Blue chips drive slight FTSE gain
The prospect of a takeover battle for ICI left shares in the Dulux-to-chemicals firm at a fresh eight-year high today.
The blue-chip stock was up 17%, a gain of 91.5p at 640.5p, as investors eyed further developments following the company’s refusal to engage in talks with Akzo Nobel at a potential bid price of 600p a share.
The rest of the London market failed to benefit from the speculation, as an initial gain disappeared to leave the 7.1 points lower at 6725.3 by mid-morning.
Other strong risers included Rolls-Royce after it announced its first batch of contracts from the Paris Air Show. The headline deal involved its largest ever engines and after-care order for its civil aerospace business, a contract worth 5.6bn (€4.17bn) with Qatar Airways.
Meanwhile, FT publisher Pearson fell 1% after reports at the weekend said it was considering a counter-bid for Dow Jones, the owner of the Wall Street Journal. The stock slipped 8.5p to 864.5p.
Interest in supermarket giant Sainsbury’s also cooled after Friday’s excitement over stake-building by a Qatar-backed investment fund. The stock fell 2.5p to 587.5p, while Tesco added 1.75p to 462p ahead of a trading update from the sector’s biggest firm on Tuesday.
Irish company Tullow Oil led the second tier for much of the session after revealing a significant discovery off the coast of Ghana.

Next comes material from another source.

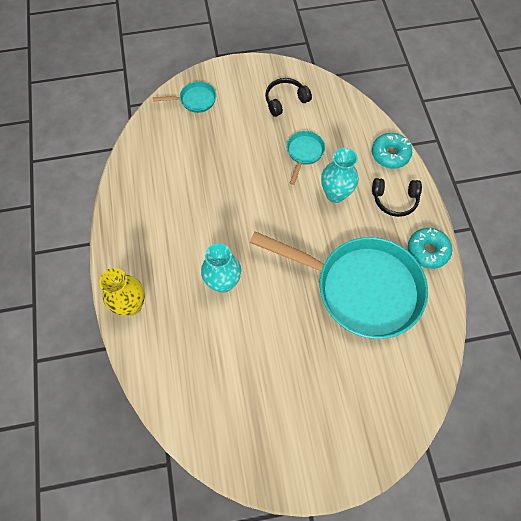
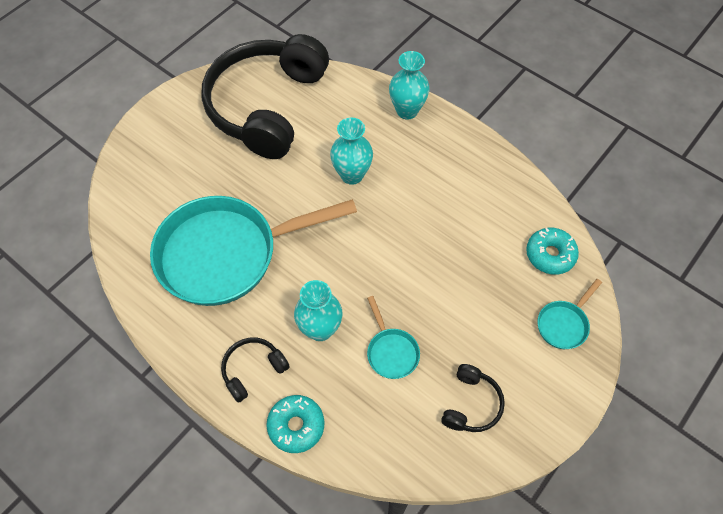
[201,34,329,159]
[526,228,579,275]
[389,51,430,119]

Evolution Securities revised its share price target to 500p, causing shares in Tullow to rise 44p to 453p.
It was later overtaken at the top of the FTSE 250 risers board by Domestic & General, the warranties specialist which is currently the subject of a takeover approach from household repairs business Homeserve.
D&G shares were 11% higher, a gain of 128p to 1280p.
Specialist lender Cattles was another FTSE 250 riser, as a positive trading update caused shares to rally 10.25p to 411p.